Deadline: 30 June 2020. A photography competition for ‘a view from the window’ seems to be a trivial, if not a ridiculous idea. After all, the theme of looking out of one’s home is one of the most trivial motifs of art. Making it a point of reference for contemporary artists seems rather archaic. We are of course familiar with numerous examples of this motive in painting. One of them is ‘Woman at a Window’ by Caspar David Friedrich. The eponymous figure is looking out of the window with her back to the viewer, keeping her identity secret. This scene as mawkish and romantic as is it boring and dull. Nowadays, screens of tablets, computers, and smartphones are our windows on the world. The window returned as the main or the side motif in works by the ‘old’ and the ‘new’ masters like Vermeer, Picasso, Warhol, Hopper. Today, however, only few consider it ‘the mirror of the soul’ or the metaphor of art, as art theorists did until the late 19th century.
The outbreak of the SARS-CoV-2 has led to the greatest global crisis in post-war history. The epidemic is ravaging the world, including the world of art. Under these circumstances, ‘A View from the Window’ as a theme of the photography competition, though still risky, gains a completely different meaning. The seemingly trivial motif becomes dramatic and universal not in the symbolic, but rather in the real aspect. As we look for cultural references to this. We might, for example, refer to classics of cinematography. ‘Rear Window’, one of Hitchcock’s best films, tells the story of a famous photographer who, as a result of an accident, is stuck at his apartment. He tries to deal with his boredom by spying on his neighbours. It results with a series of events. Another example could be Poland’s classic video artists Józef Robakowski. One of his most famous projects entitled ‘From My Window’ (1978-1999), is a long-term video observation of a huge concrete square that spread in front of the high-rise where the artist resided. As the artist himself described it, the project transforms trivial reality into ‘a fascinating picture and an unusual historical documentary’.
The oldest surviving photographs such as ‘View from the Window at Le Gras’ (Niepce, 1826), ‘The Latticed Window’ (Talbot, 1835) and ‘Boulevard du Temple’ (Daguerre, 1839) are true icons of photography. They prove quite clearly that ‘a view from the window’ was a motif naturally selected by pioneers of photography who experimented with equipment and ‘mechanic images’ (Talbot, 1839) in the depths of their studios.

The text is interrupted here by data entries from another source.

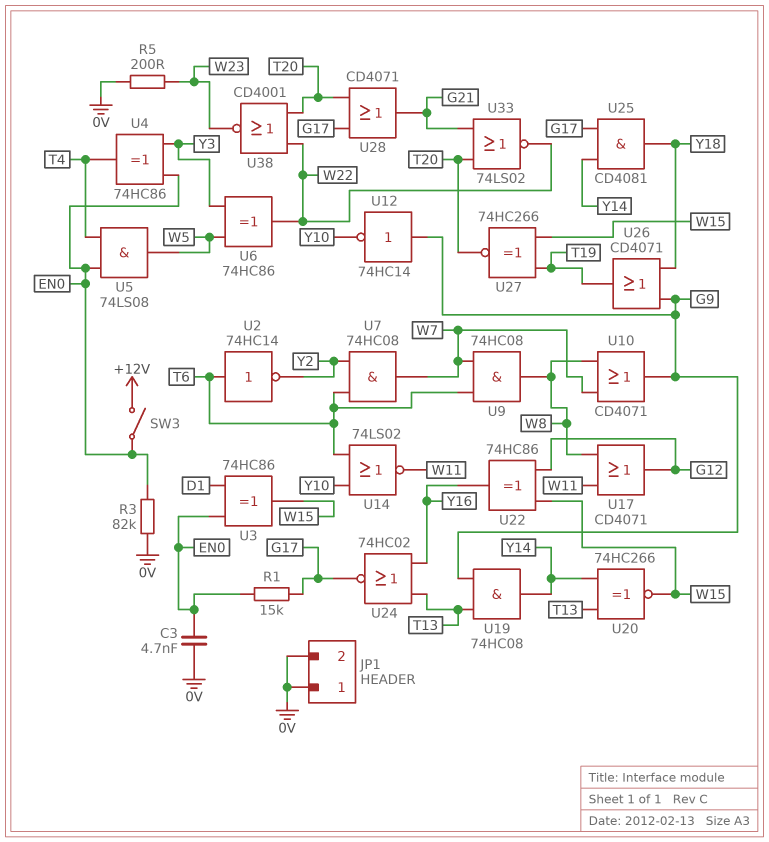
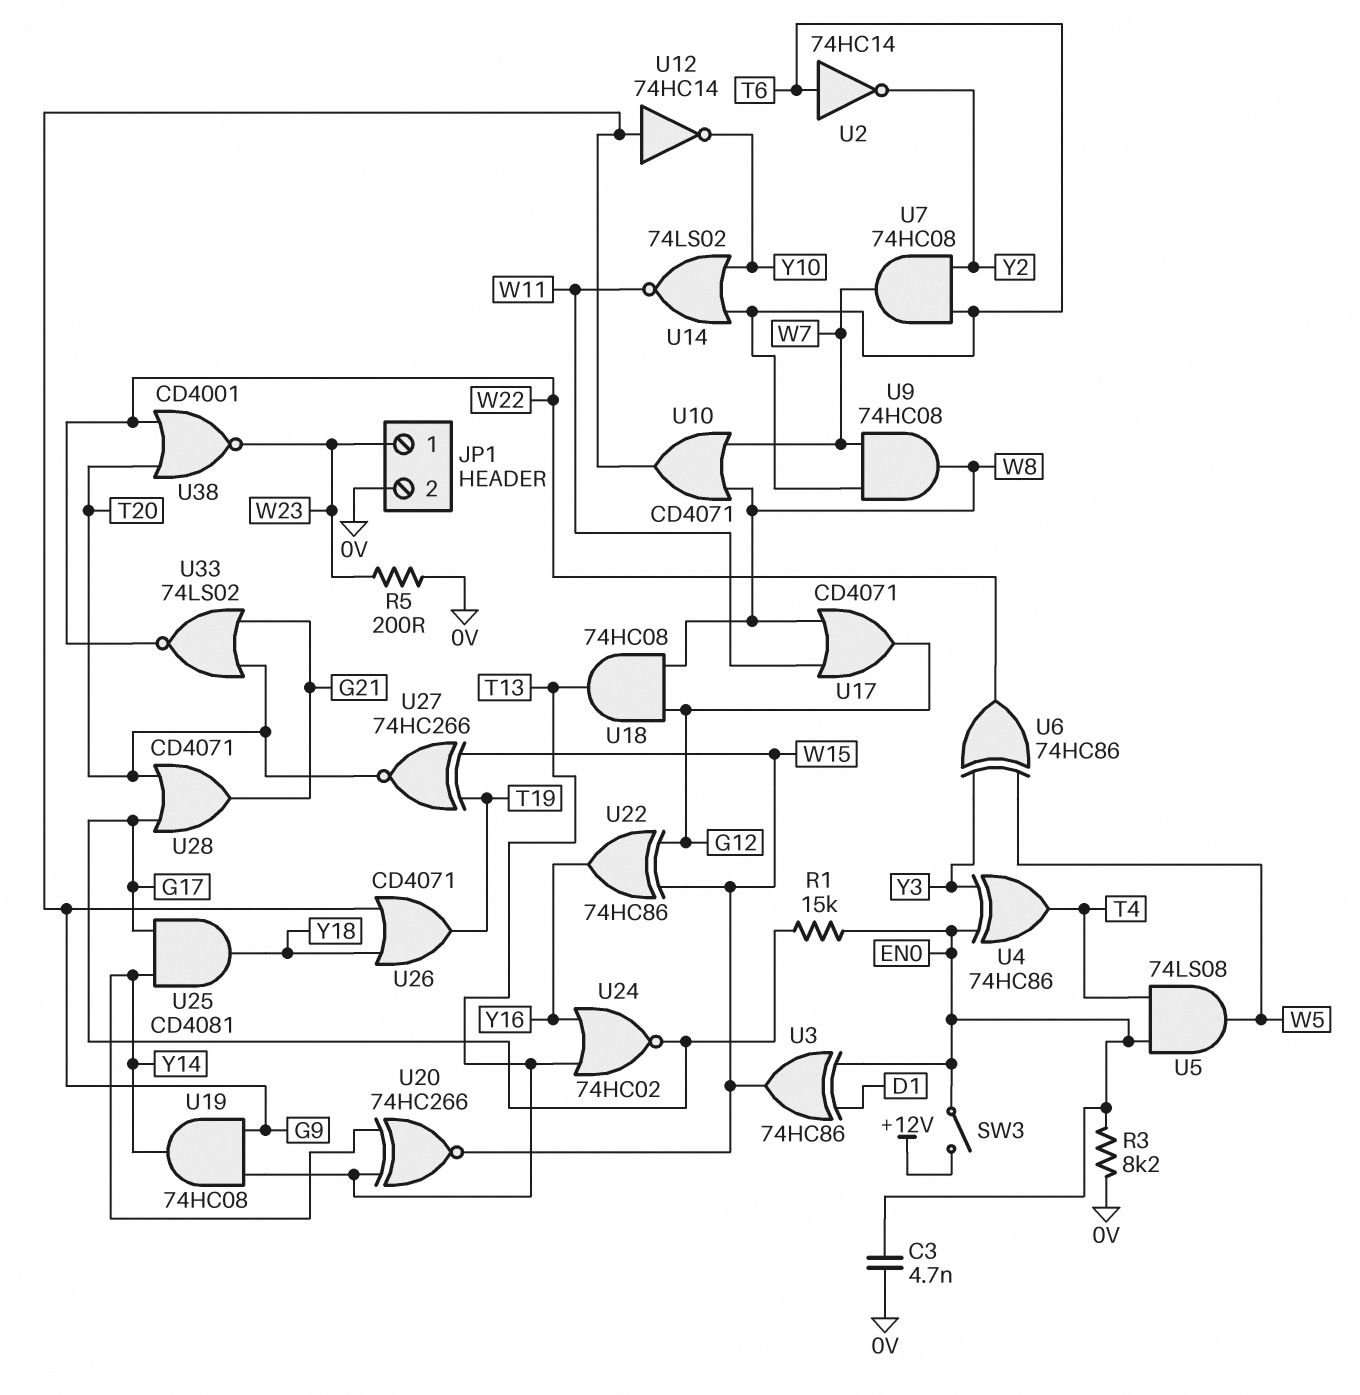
JP1 pin 1: 0V -> W23
R3: 82k (0V, EN0) -> 8.2k (0V, EN0)
U18: none -> AND 74HC08 (in G12, in W8, out T13)

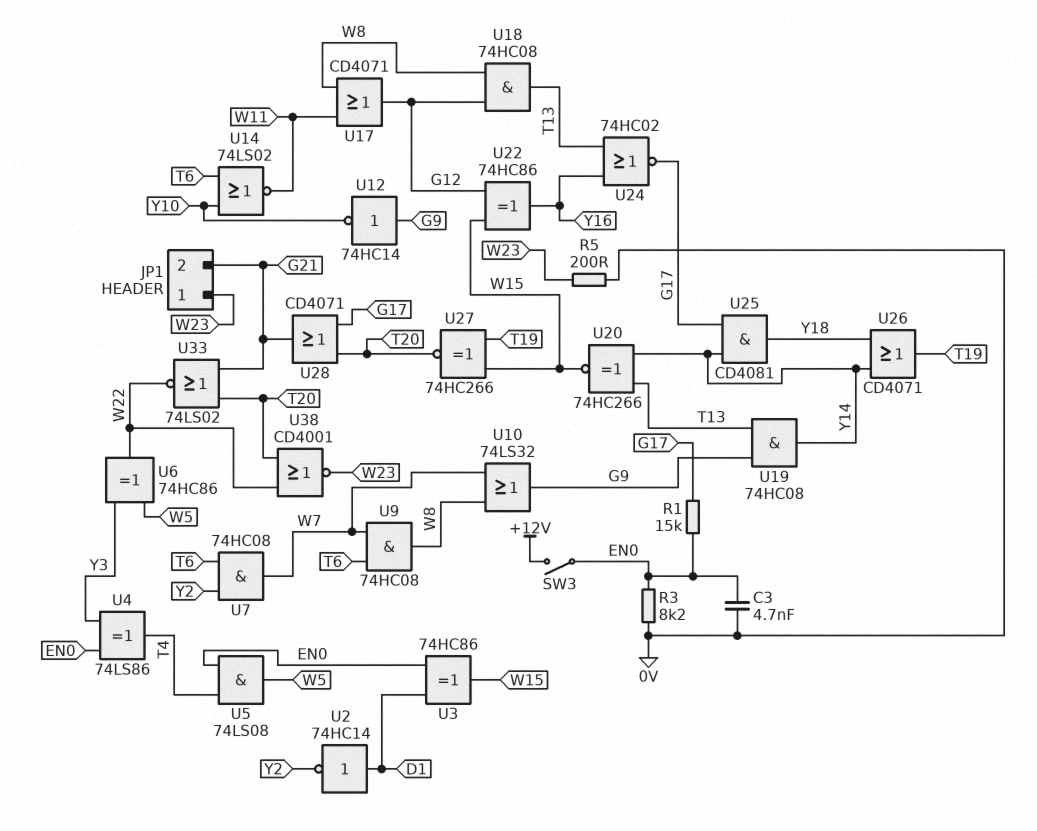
JP1 pin 2: 0V -> G21
U2: NOT 74HC14 (in T6, out Y2) -> NOT 74HC14 (in D1, out Y2)
U4: XOR 74HC86 (in EN0, in Y3, out T4) -> XOR 74LS86 (in EN0, in Y3, out T4)
U10: OR CD4071 (in W7, in W8, out G9) -> OR 74LS32 (in W7, in W8, out G9)
U26: OR CD4071 (in G9, in Y18, out T19) -> OR CD4071 (in Y14, in Y18, out T19)

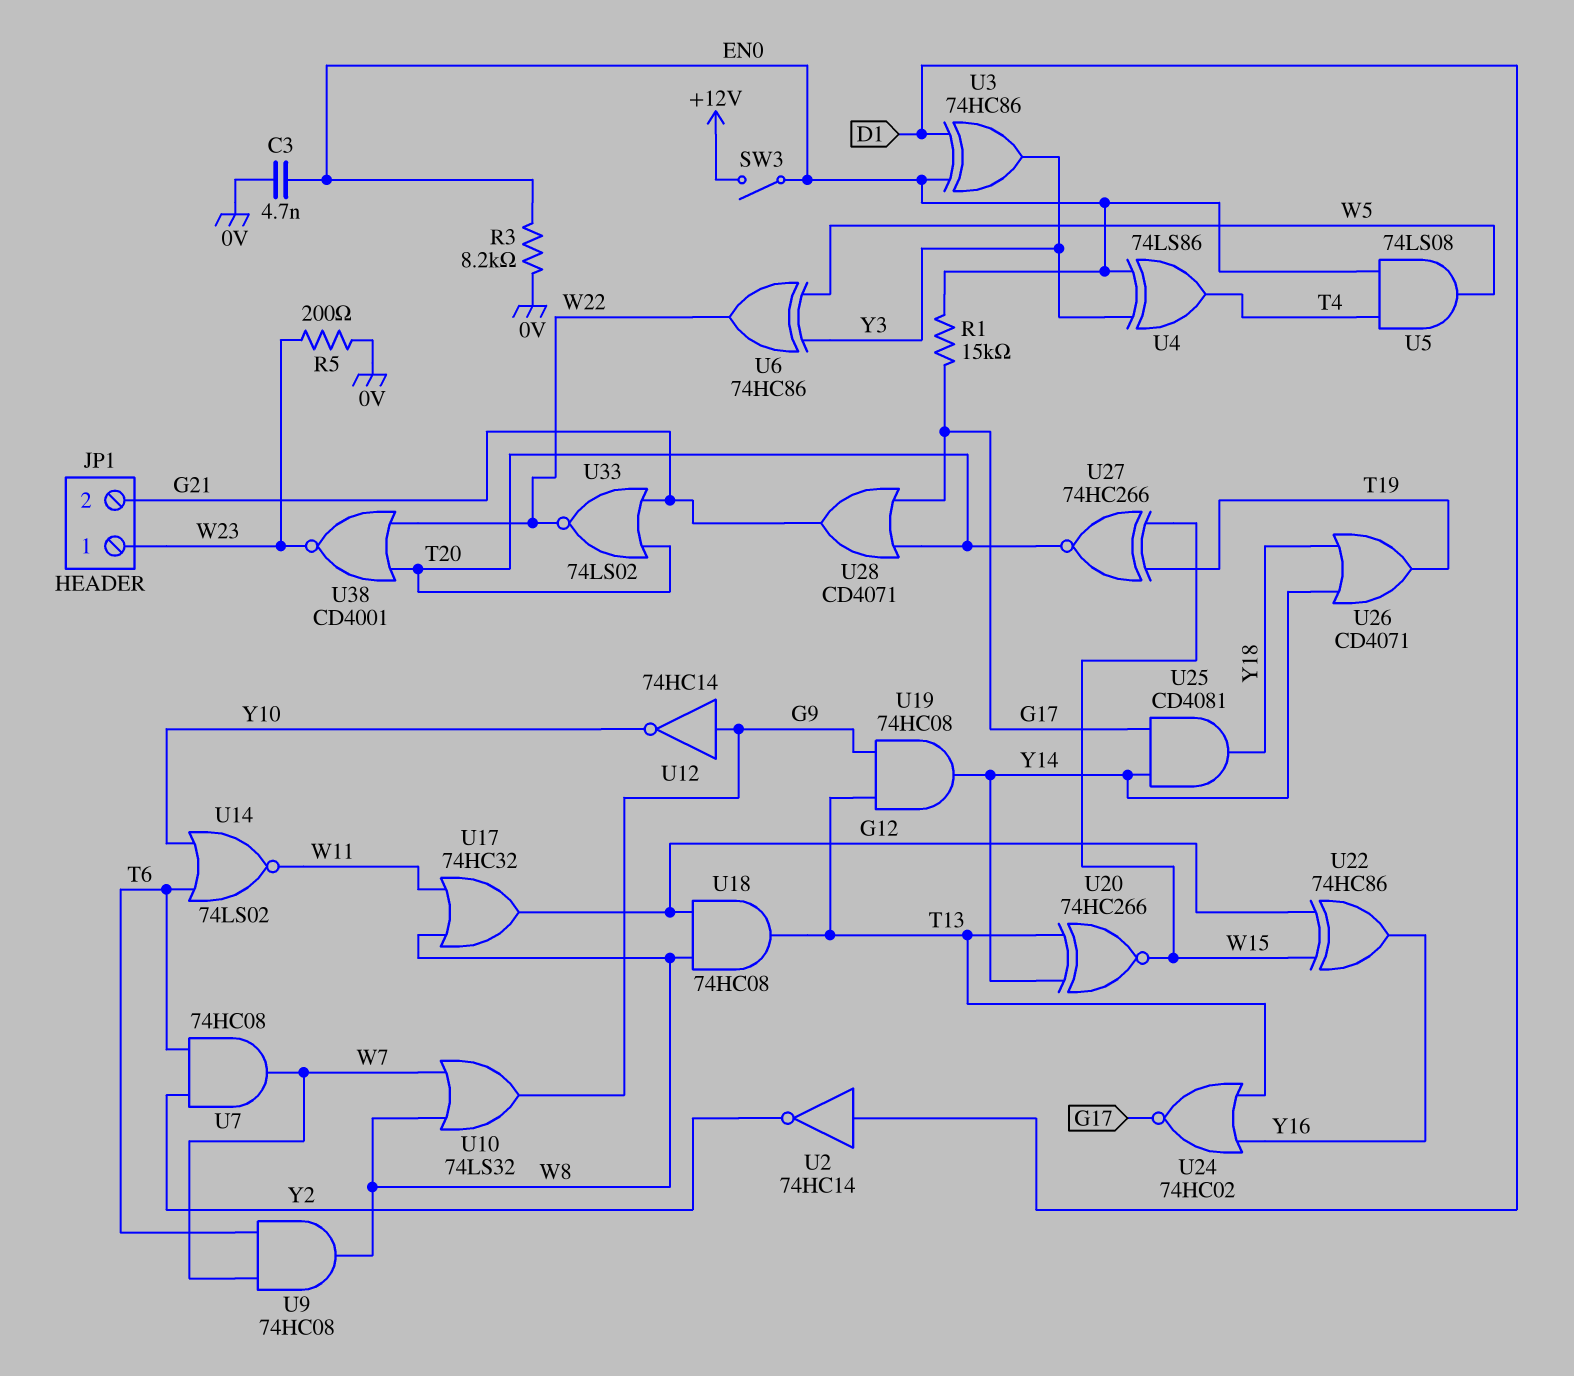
U3: XOR 74HC86 (in D1, in EN0, out W15) -> XOR 74HC86 (in D1, in EN0, out Y3)
U17: OR CD4071 (in W8, in W11, out G12) -> OR 74HC32 (in W8, in W11, out G12)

A photography competition inspired by the theme ‘a view from the window’ addresses the current situation of global quarantine forced by the outbreak of a previously unknown virus. The imposed safety restrictions locked millions of people in their homes. Quite unexpectedly and suddenly, the view from the window has ‘returned’ as a point of reference. What can we see from the window? What do the things we can see mean for us? What emotions do they evoke in us? Can screen be also regarded as a window? How do our perception, sense of time, and perspective change when we take a look from the intimate world of our fears, needs, dreams, and reflections? What do we feel when a window becomes a mirror…?
The following will prizes be awarded in the course of the competition:
– Main Prize (PLN 2,500)
– Audience Award (PLN 1,000 PLN)
– Please note that the amounts of prizes and awards are gross amounts. After signing a declaration, the winners will receive sums reduced by a 10% of tax paid by the Organizers to the Polish Tax Office.
– Audience Award – will be awarded to the author of the work that qualified for the competition and that received most votes in an online survey. This competition is a permanent open-call that will last until further notice. After initial selection, submitted entries will be published in the form of an online survey. The audience will have to possibility to view them and to vote for the best work.